[TASK REQUIREMENTS]
The answer must be the lines from the one containing "line: (799, 652) -> (942, 769), added" through the last line of the data below, copied exactly, with nothing else.

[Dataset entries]
□ □ □ □

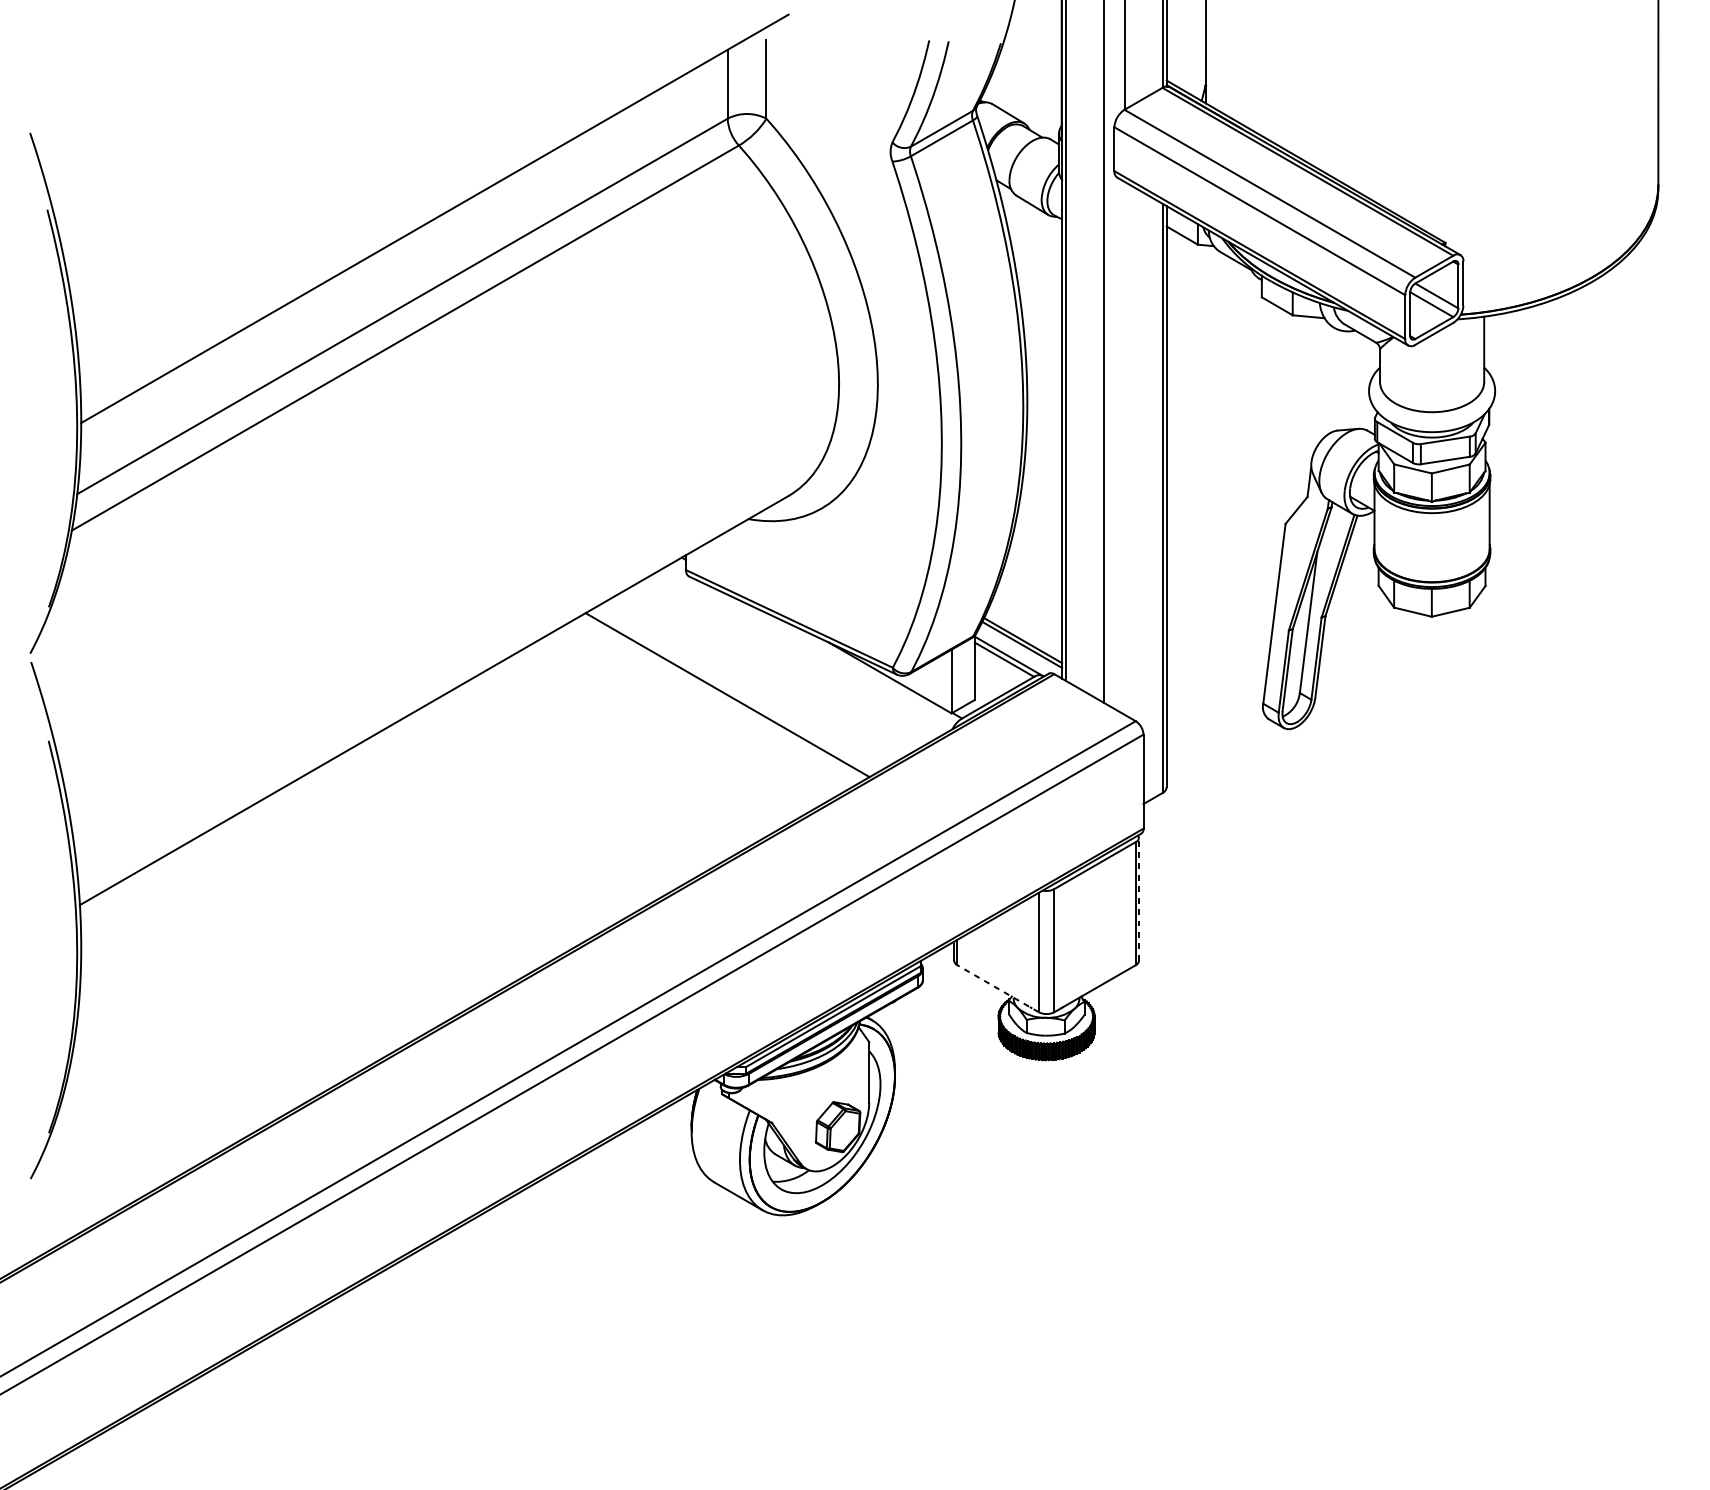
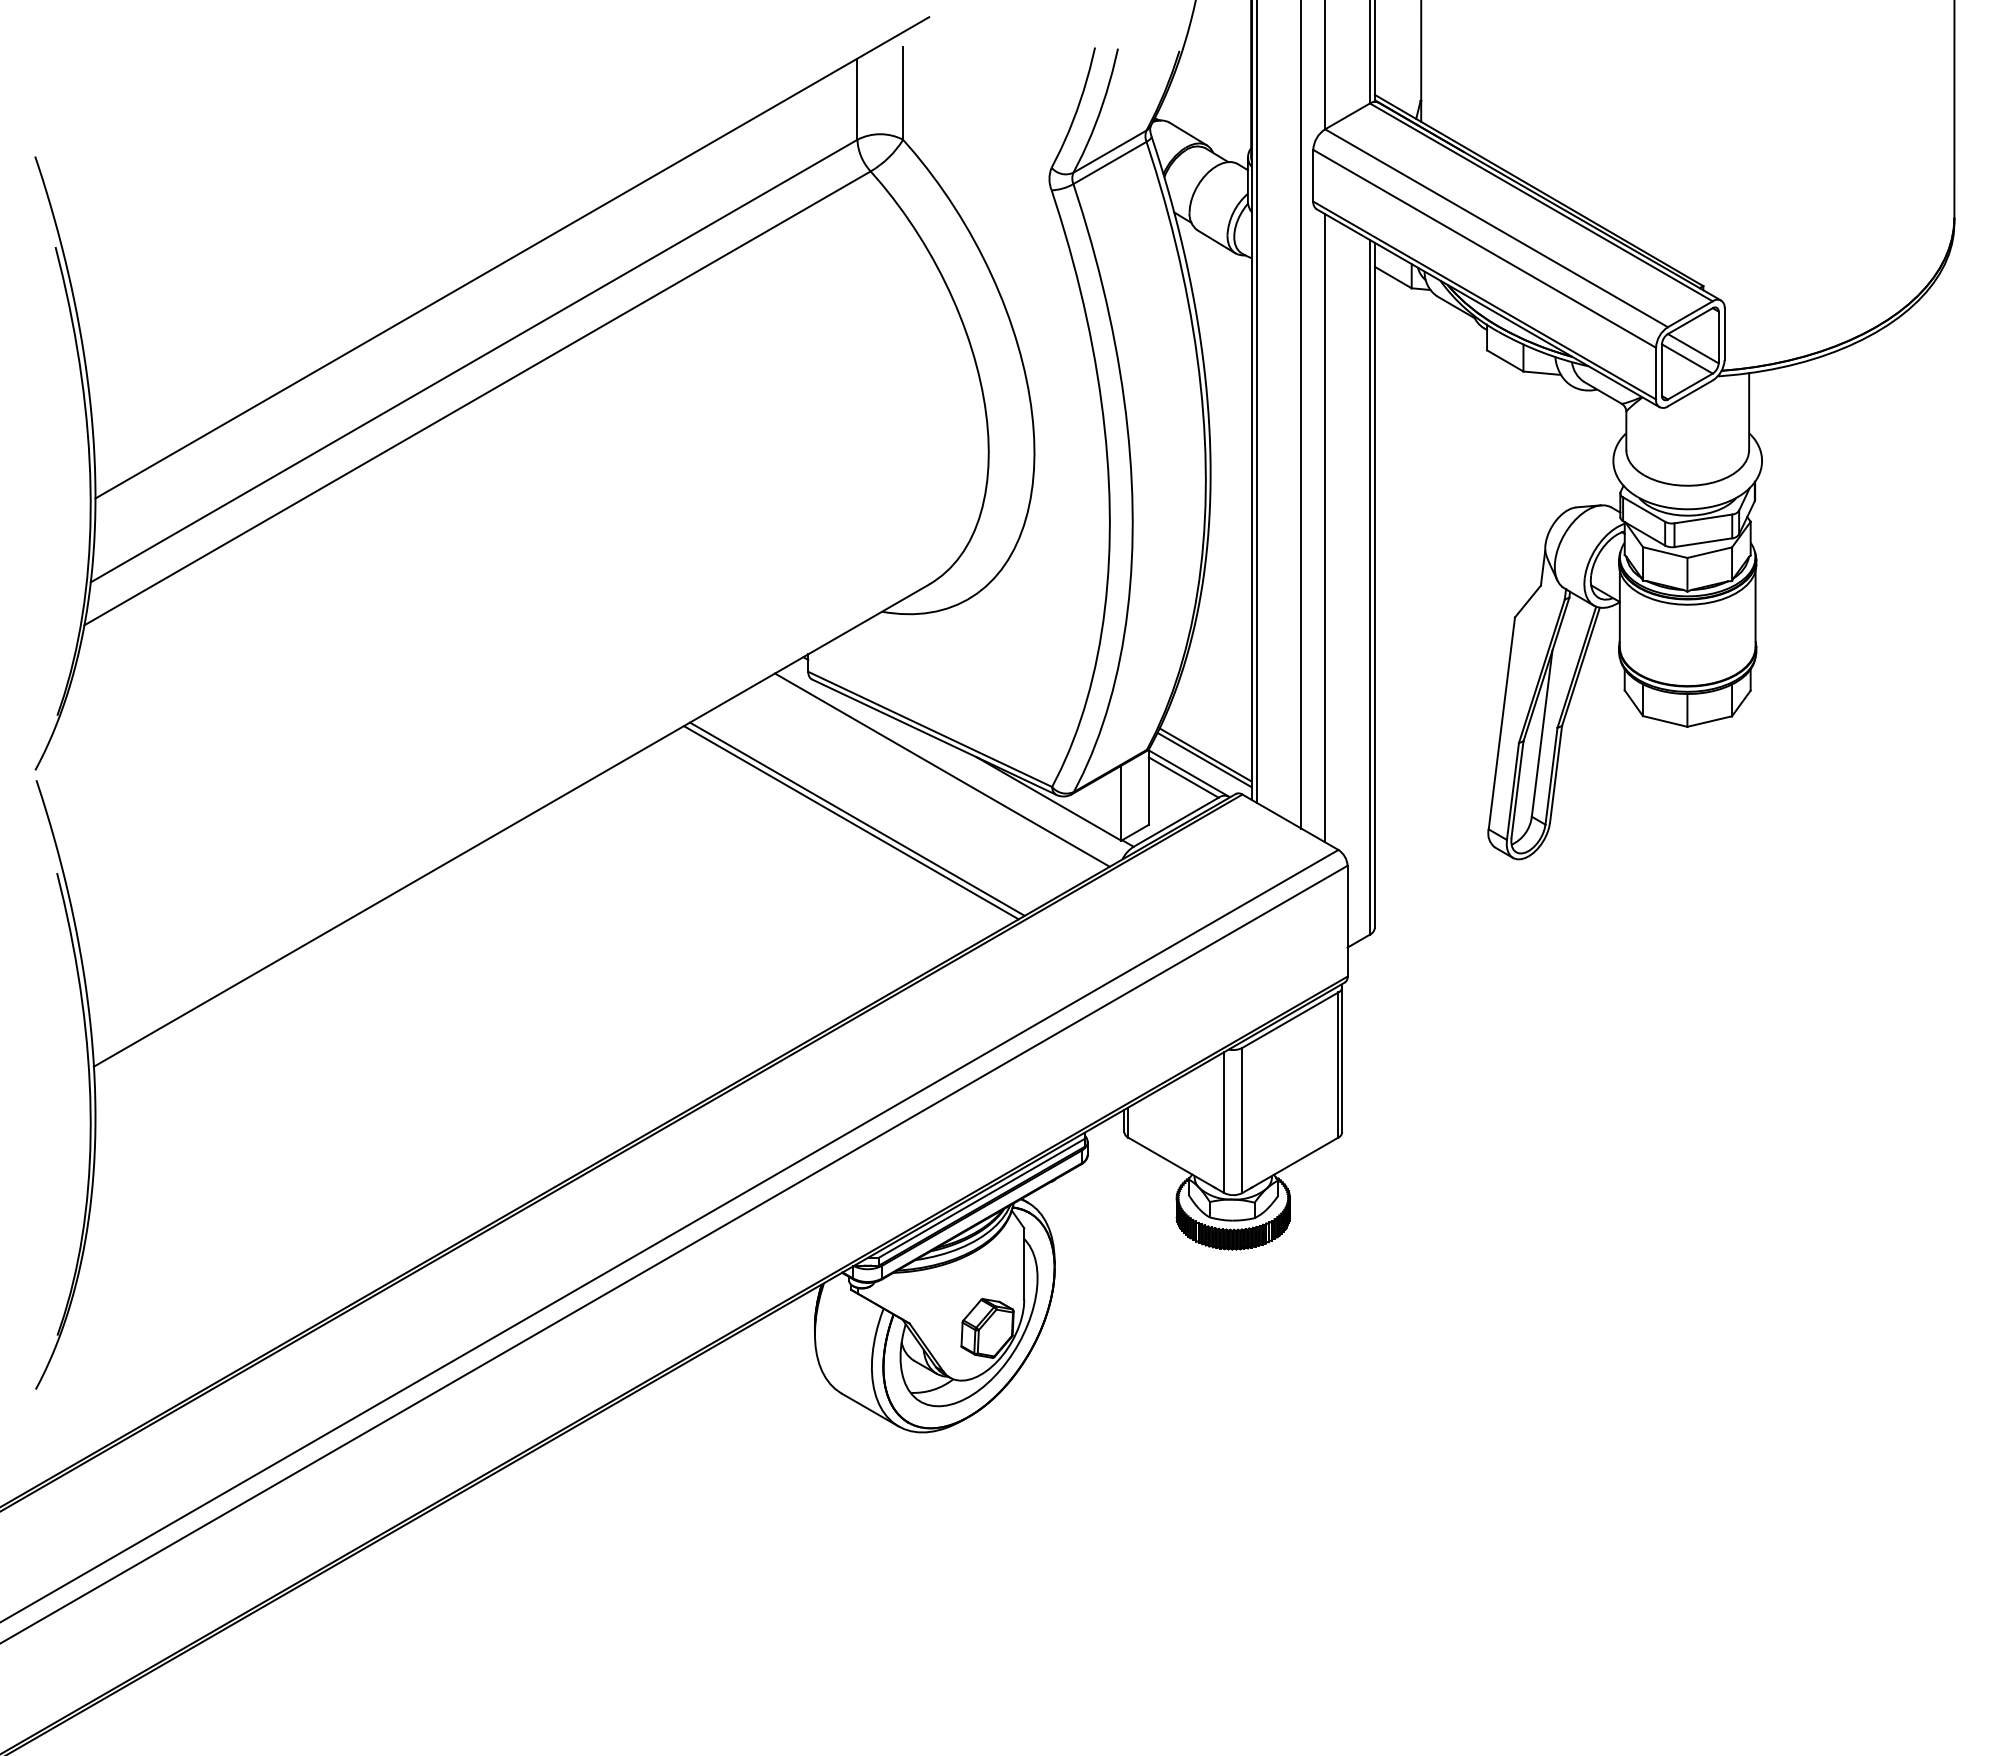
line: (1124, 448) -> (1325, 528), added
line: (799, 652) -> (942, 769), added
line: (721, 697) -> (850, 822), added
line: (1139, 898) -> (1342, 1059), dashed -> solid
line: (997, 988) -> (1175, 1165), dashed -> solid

□ □ □ □

[RESULT BELOW]
line: (799, 652) -> (942, 769), added
line: (721, 697) -> (850, 822), added
line: (1139, 898) -> (1342, 1059), dashed -> solid
line: (997, 988) -> (1175, 1165), dashed -> solid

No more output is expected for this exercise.